Margaret Farley RSM, Professor of Christian Ethics, Yale University Divinity School, will deliver the 2009 5th Alan Bray Memorial Lecture on Saturday, 18 April 2009, 14.00, at St. Anne’s Church, 55 Dean Street, Soho, London W1D 6AF. Professor Farley will explore the theme, Sacrament of Desire, in a lecture sponsored by the Roman Catholic Caucus to honour Alan Bray, a founding member and prominent British gay social historian who died in 2001. A response will be given by Terry Prendergast, Chief Executive of Marriage Care.
Margaret Farley will look to a framework for sexual ethics insofar as it may be appropriate for same-sex as well as opposite sex relationships, offering some reflection on the experience of love and desire, and of the ways of grace and sacramentality within them.
Margaret Farley, a Sister of Mercy, has held the Gilbert L. Stark Chair in Christian Ethics at Yale University, USA. A past-president of the Society of Christian Ethics, and ther catholic theological Society of America, she has published over 80 articles on medical and sexual ethics, and 6 books, the latest being: Just Love: A framework for Christian Sexual
Ethics, published by Continuum.
Terry Prendergast is Cheif Executive of Marriage Care, a UK-wide charity, Christian-based, supporting people in the best and worst of times in their marriages and family relationships. He is a respected speaker and writer on marriage an human relationships, and a frequent contributor to the Roman Catholic weekly review, The Tablet.
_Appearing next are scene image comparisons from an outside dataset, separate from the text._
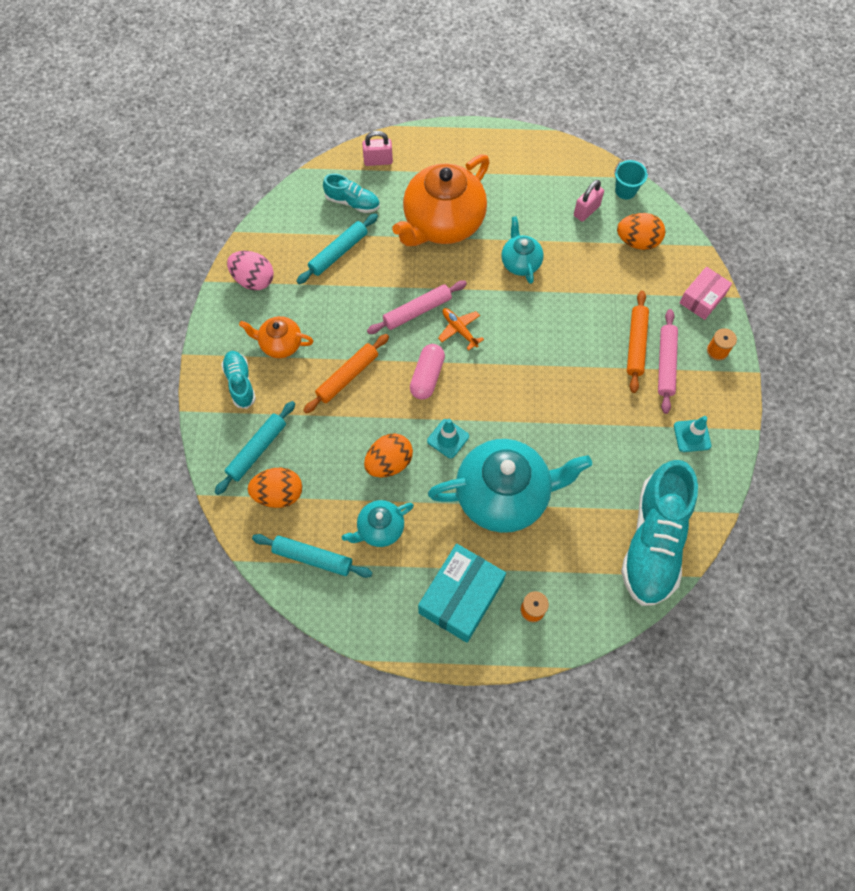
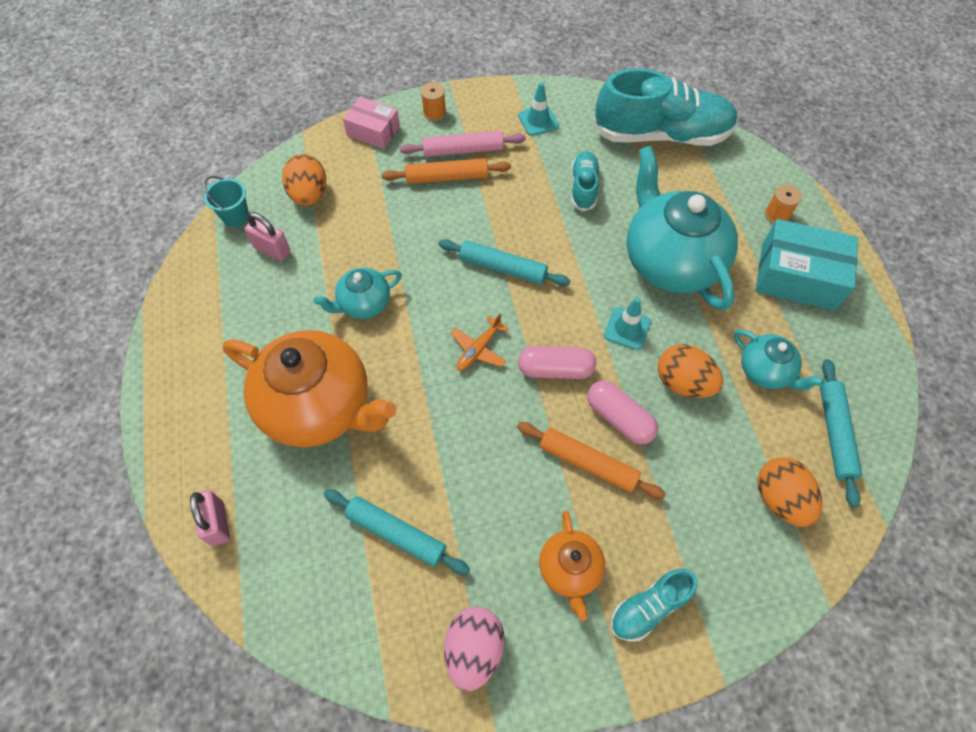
camera: 105 degrees left, 5 degrees down
(257, 450) = (735, 547): turquoise rolling pin -> turquoise rolling pin (503, 268)
(352, 202) = (302, 539): turquoise shoe -> turquoise shoe (583, 187)
(374, 408) = (619, 418): none -> pink capsule
(417, 311) = (465, 403): pink rolling pin -> none

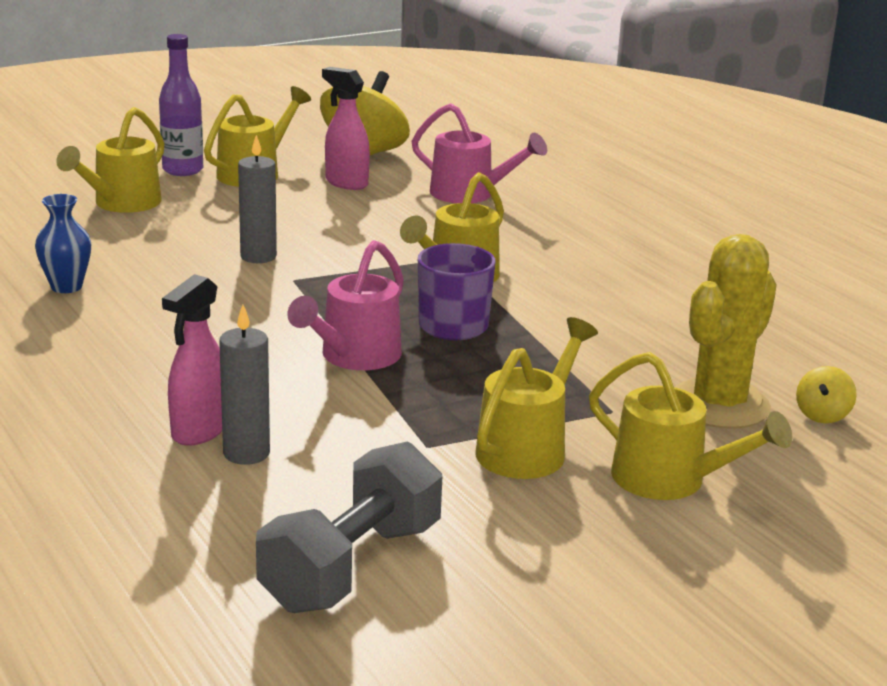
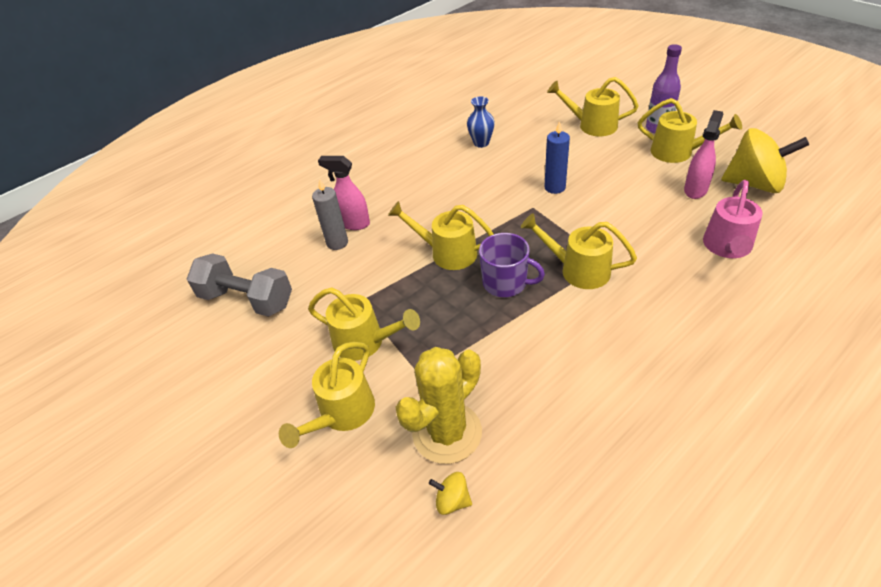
camera: 85 degrees right, 20 degrees up
(258, 257) = (554, 187): grey candle -> blue candle
(354, 357) = (446, 253): pink watering can -> yellow watering can
(719, 405) = (447, 433): yellow cactus -> yellow cactus turned 75 degrees counterclockwise

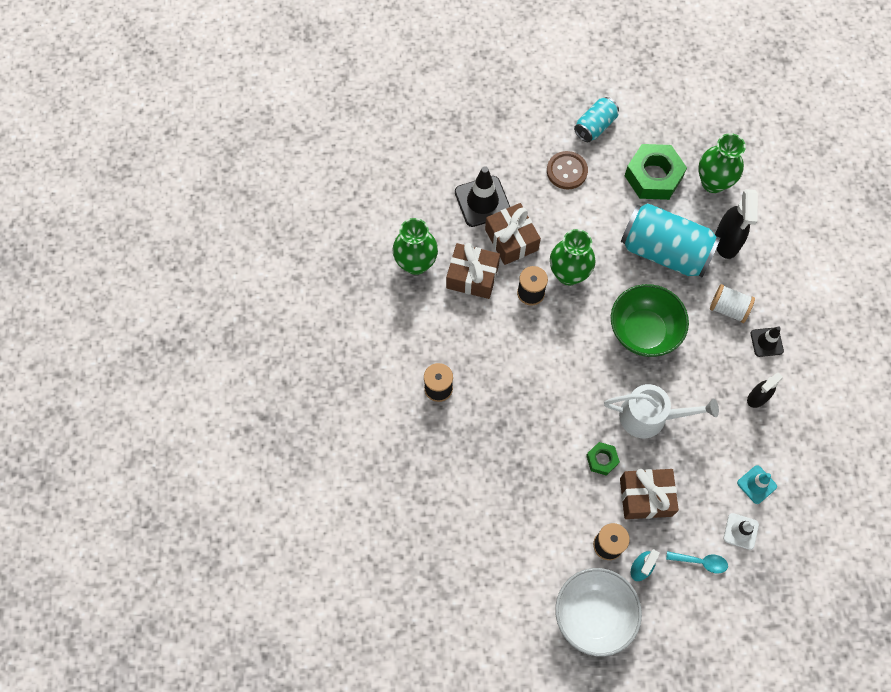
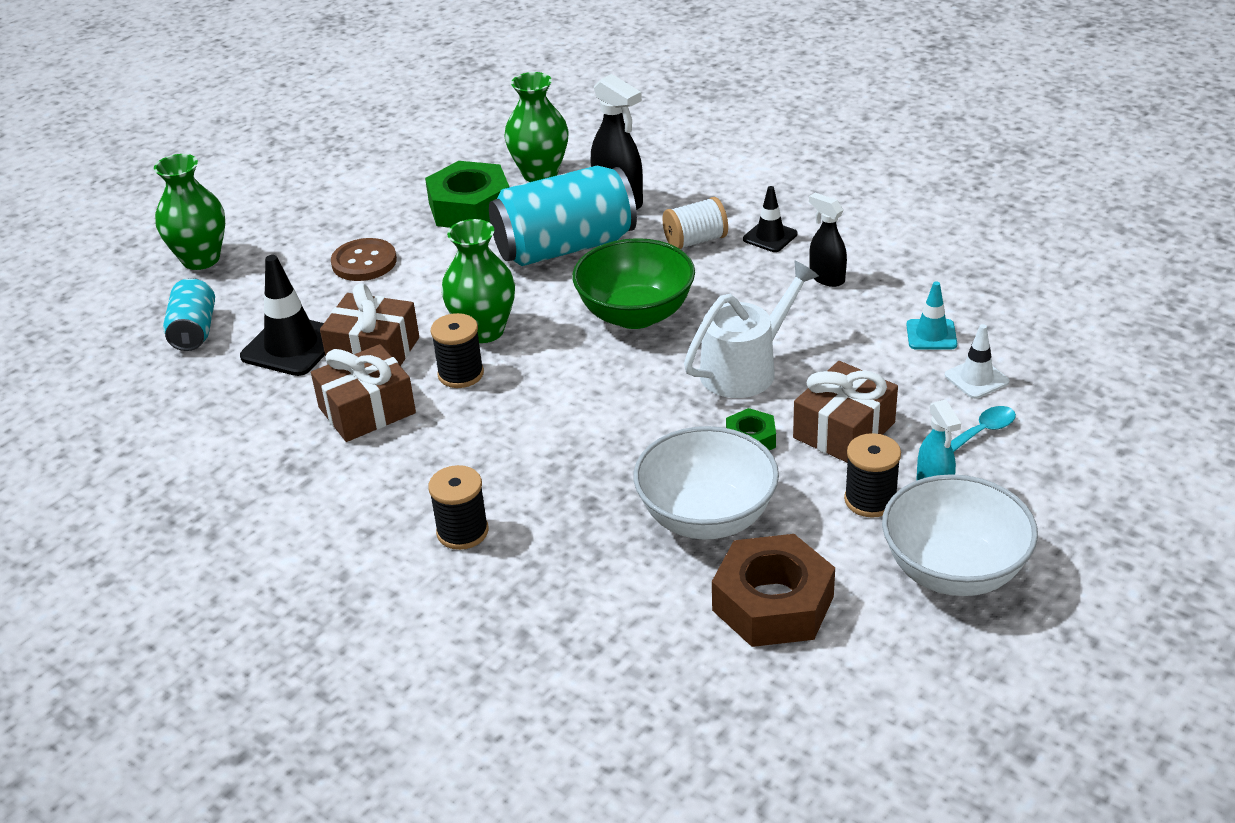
camera: 45 degrees left, 30 degrees down
(416, 263) = (273, 450): green vase -> green vase (201, 259)
(508, 552) = (772, 603): none -> brown nut
(534, 482) = (706, 517): none -> white bowl
(595, 126) = (349, 214): turquoise can -> turquoise can (194, 331)
(757, 398) = (826, 278): black spray bottle -> black spray bottle turned 135 degrees clockwise

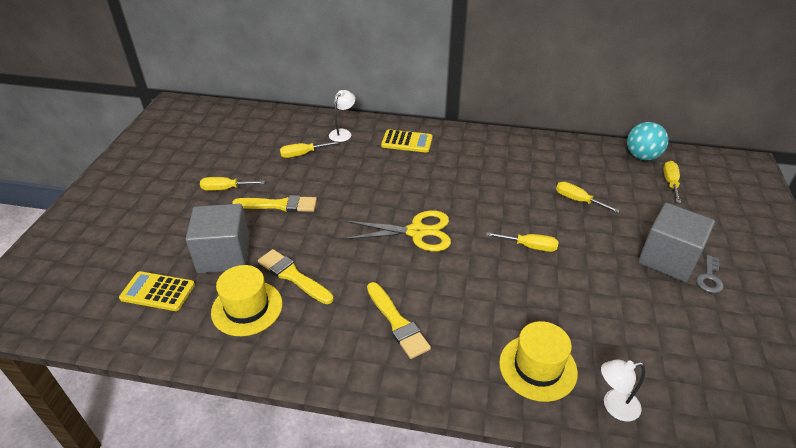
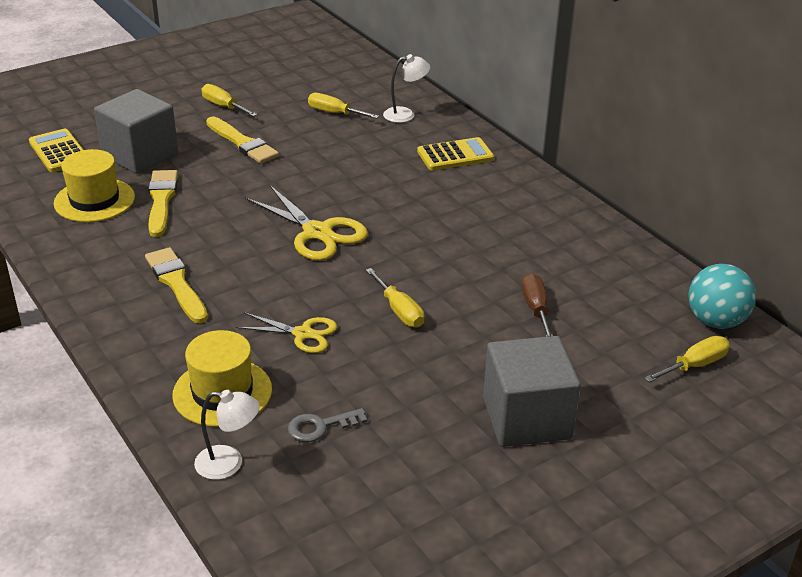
camera: 45 degrees right, 5 degrees down
(397, 322) = (176, 283): yellow brush -> yellow brush turned 135 degrees clockwise
(407, 142) = (455, 155): yellow calculator -> yellow calculator turned 75 degrees counterclockwise
(512, 297) = (303, 334): none -> yellow scissors
(578, 200) = (536, 309): yellow screwdriver -> brown screwdriver
(614, 406) = (229, 464): white lamp -> white lamp turned 150 degrees clockwise
(709, 278) = (537, 464): grey key -> grey key (320, 427)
Alan Bray was one of the foremost social historians of his time. he died in 2001, just one year before his final work, The Friend, was published by the University of Chicago Press. As with his Homosexuality in Renaissance England, Bray challenged the prevailing silence of social and religious institutions as they sought to bury the historical and spiritual relaities of lesbian and gay people. A founder-member of the Lesbian & Gay Christian Movement, and its Roman Cathoic Caucus, he was received into full communion with the Roman Catholic Church in 1985. One of his obituaries referred to him as: A groundbreaking historian whose first book created a new field for an entire generation of literary critics, historians, and gay activists. A second book, The Friend, seems likely to do the same 20 years on.
The Alan Bray Memorial Lecture, sponsored by the Roman Catholic Caucus of the Lesbian & Gay Christian Movement, seeks to explore the historical, social, political, and theological questions raised by Bray’s commitments. Previous speakers include: Professors Elizabeth Stuart, Mark Jordan, Conor Gearty, Robert Wintemute, Gerard Loughlin, with Aidan O’Neill QC and Dr. Julie Clague.